Cedrelinga and Parkia (figure 2, top) have similar tangential vessel diameter and vessel density and both have vasicentric to lozenge aliform parenchyma. It is interesting to note that a model incorporating UV illumination (Ravindran et al., 2020) would separate this class-pair, since Cedrelinga heartwood is fluorescent and Parkia is not. Qualea and Vochysia (figure 2, middle) have macroscopically similar ray widths and abundance, as well as lozenge aliform to short confluent parenchyma and indeed even in the laboratory. Moreover, using full light microscopic identification, it can be challenging to separate these genera (Quirk, 1980). Virola and Ocotea (Figure 2, bottom) are both somewhat macroscopically similar woods, without any evident characters from the transverse surface to separate the two. If tangential surfaces were added to XyloTron models, the separation of this class-pair would presumably become certain, since Virola has tanniferous tubes in the rays that appear as dark dots on the tangential surface, whereas Ocotea lacks them.
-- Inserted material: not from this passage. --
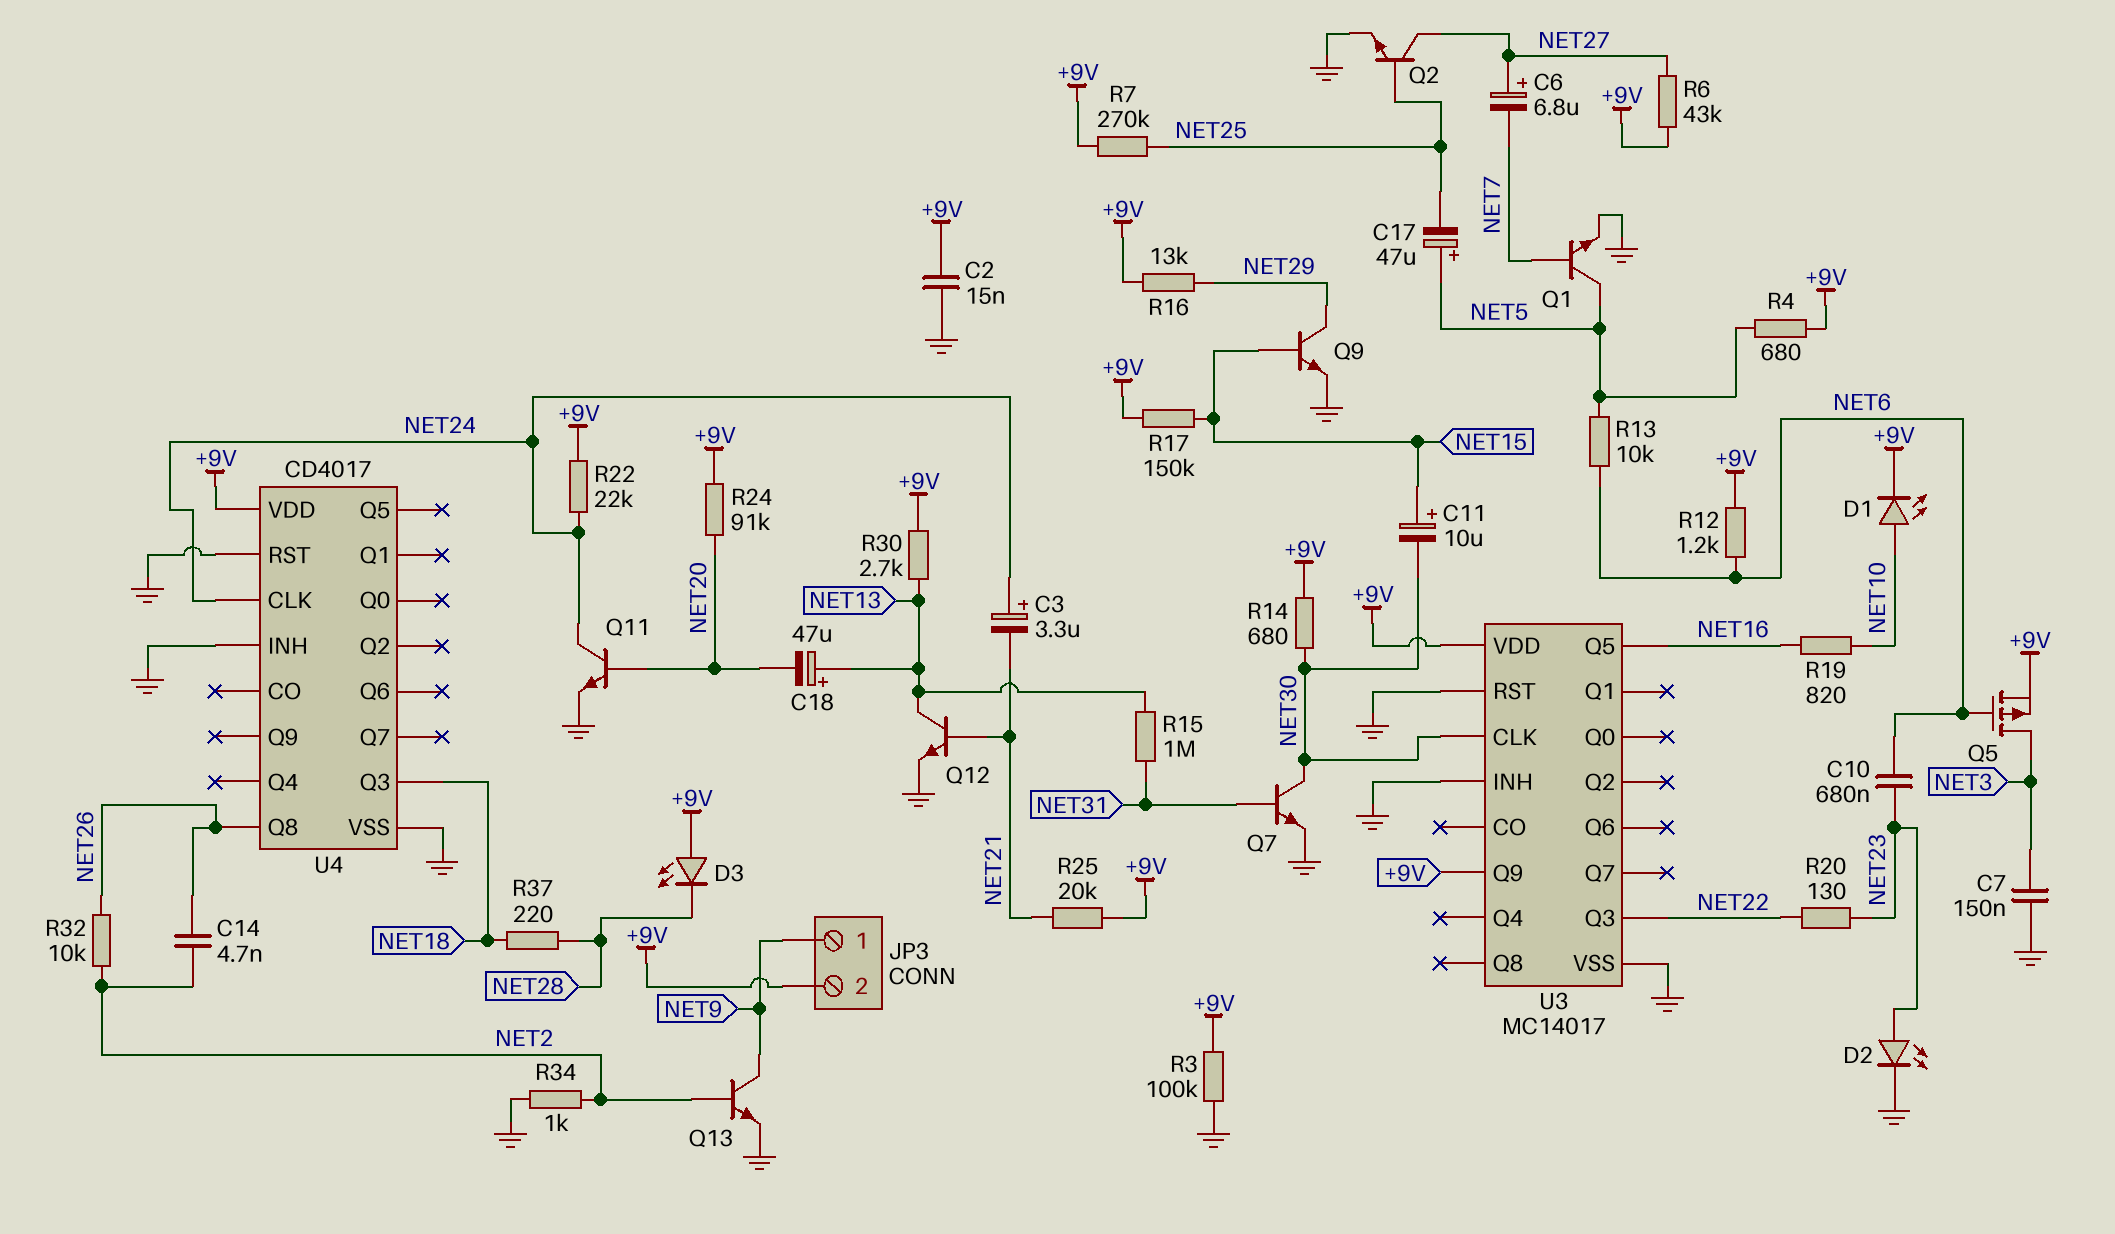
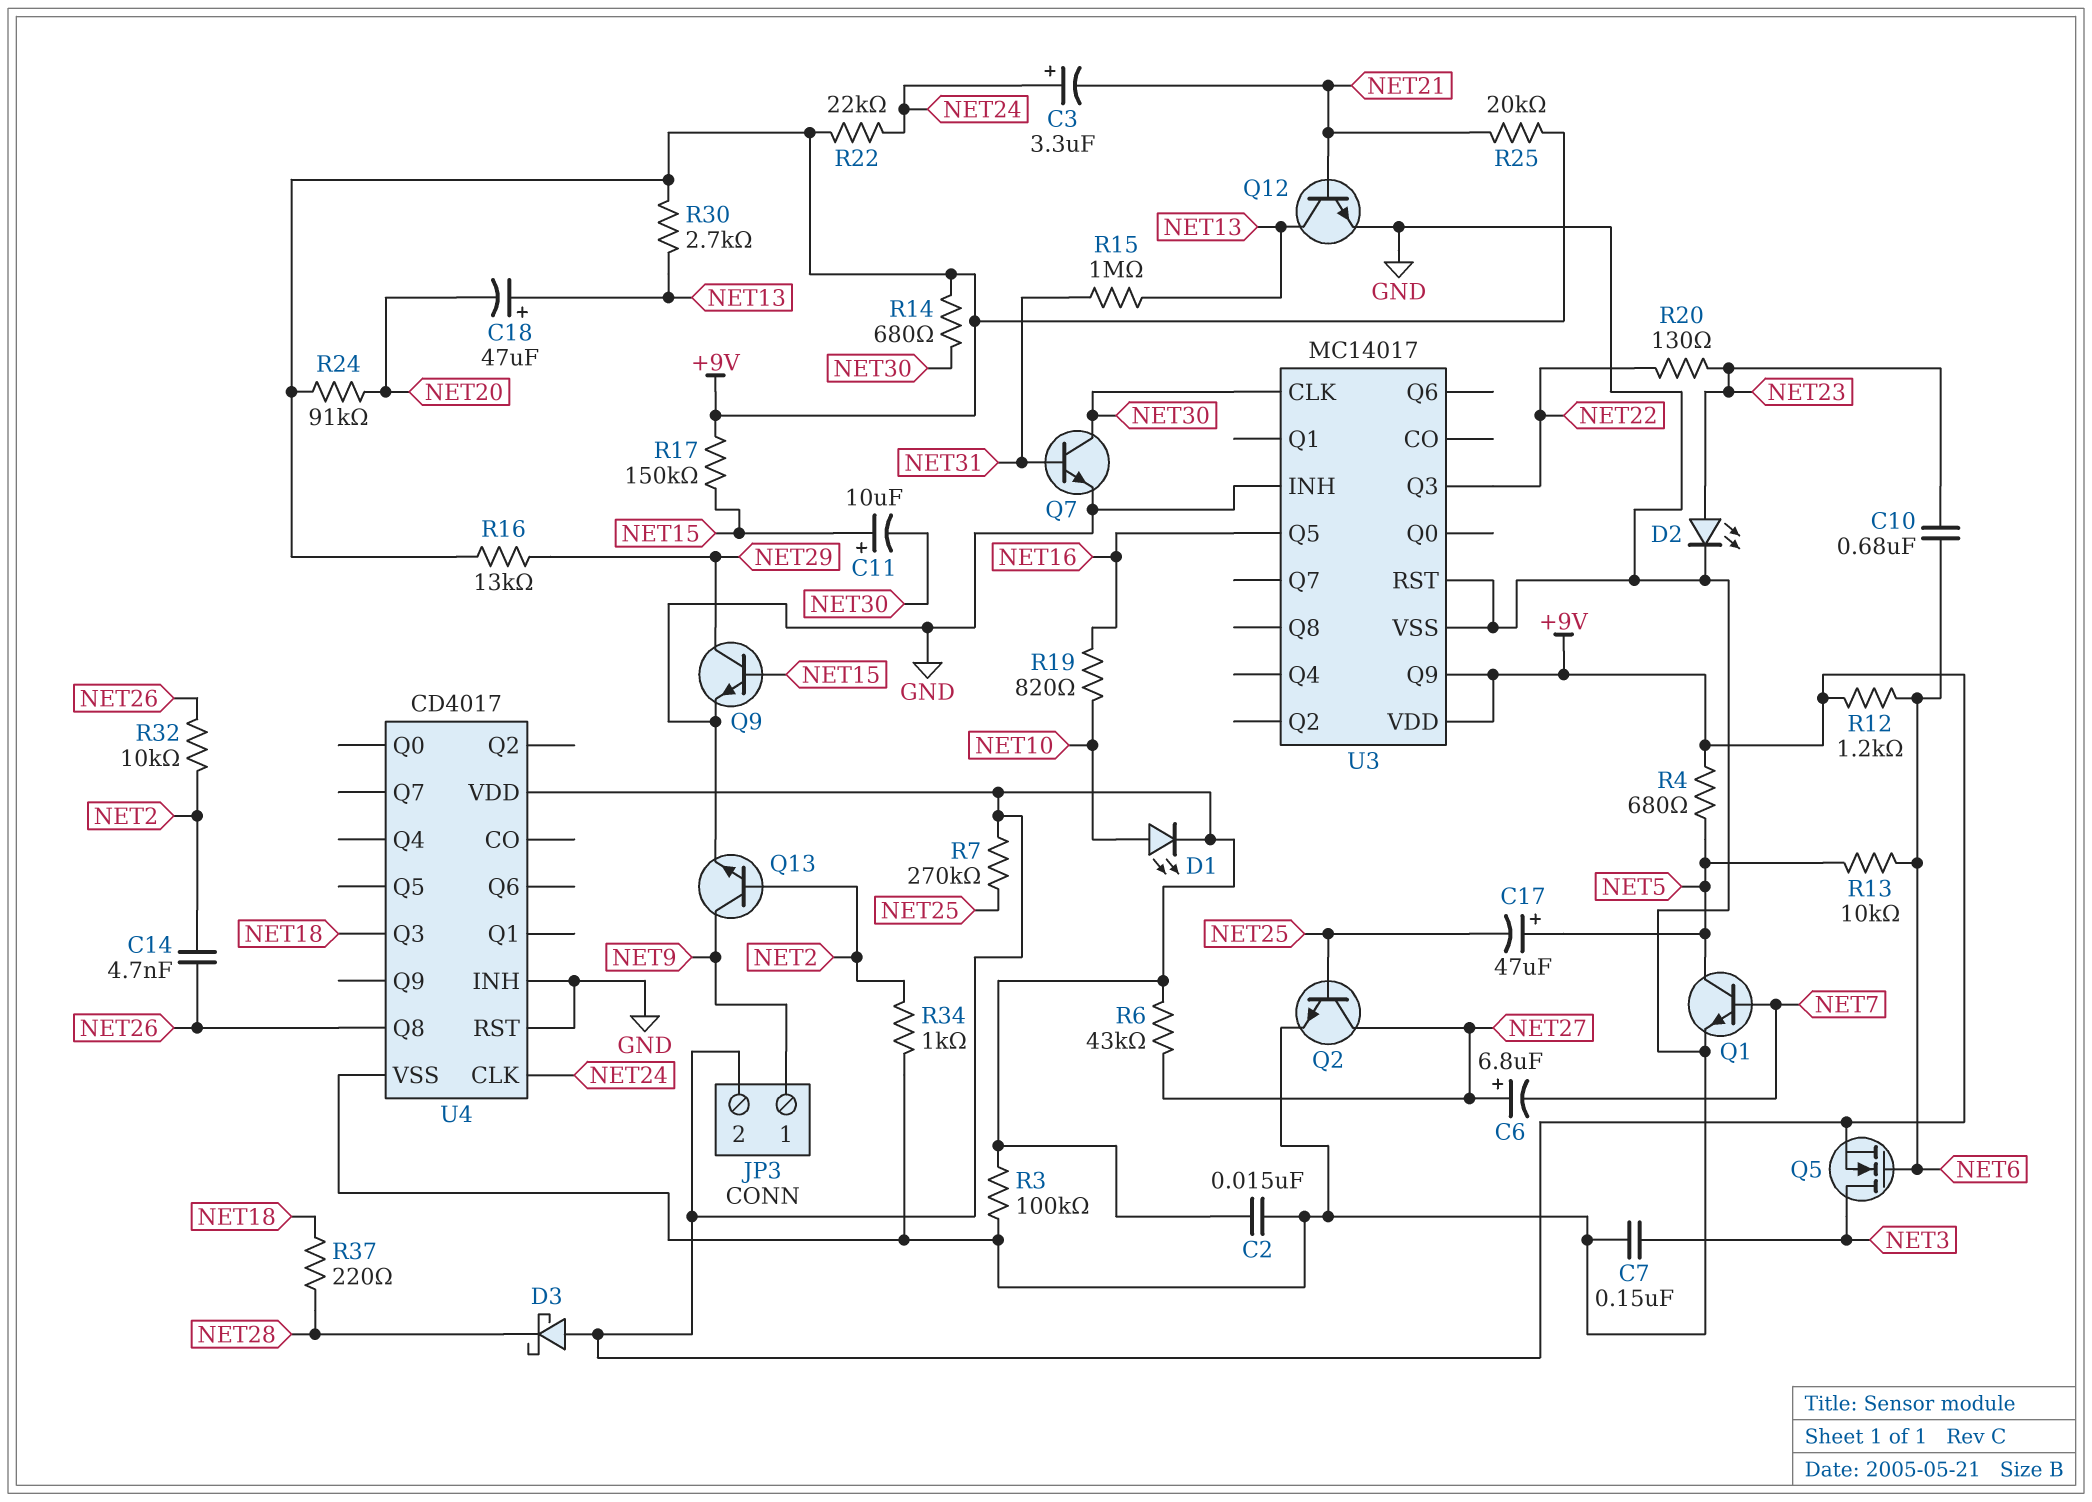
D3: LED (A +9V, K NET28) -> schottky (A +9V, K NET28)
Q5: PMOS (G NET6, D NET3, S +9V) -> NMOS (G NET6, D NET3, S +9V)
Q11: NPN (B NET20, C NET24, E GND) -> none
To make better use of the advances from this project, the next logical step would be to conduct a robust field test of the model in Colombia-at markets, lumber yards and at other points of trade control. This would necessitate validation of the XyloTron’s field results by expert human evaluators, ideally by forensic wood identification in the laboratory. It would also be a powerful capacity building exercise for several Colombian colleagues to make a research visit to the Center for Wood Anatomy Research (CWAR) in order to engage in a robust program of advanced training in wood anatomy and machine learning, which are the two sets of expertise needed to adopt and adapt the XyloTron for the Colombian context. With field performance data and increased in-country knowledge of the design, function and machine learning model used by the XyloTron, we could determine the most efficient way to use resources to expand the breadth of Colombian taxa identifiable by the XyloTron.
CONCLUSIONS
With the right partnership, it is possible to develop, implement and complete a machine vision wood identification project with the potential to strengthen control mechanisms for trade and commercialization of wood in the country of origin and within a timescale of months rather than years. This is the first report of such an efficient program of work with a highly accurate machine vision wood identification model as a result. Our identification model had in silico accuracy greater than 97%, an accuracy far higher than any, but by the best forensic experts in a laboratory setting.
Field testing of the model and verification of the model’s results by laboratory testing is a critical next step, ideally followed by a research sabbatical in CWAR to expand knowledge on XyloTron operation and development. With this enhanced capacity, it will be possible to establish best practices for how best to expand the breadth of Colombian woods identifiable by the XyloTron.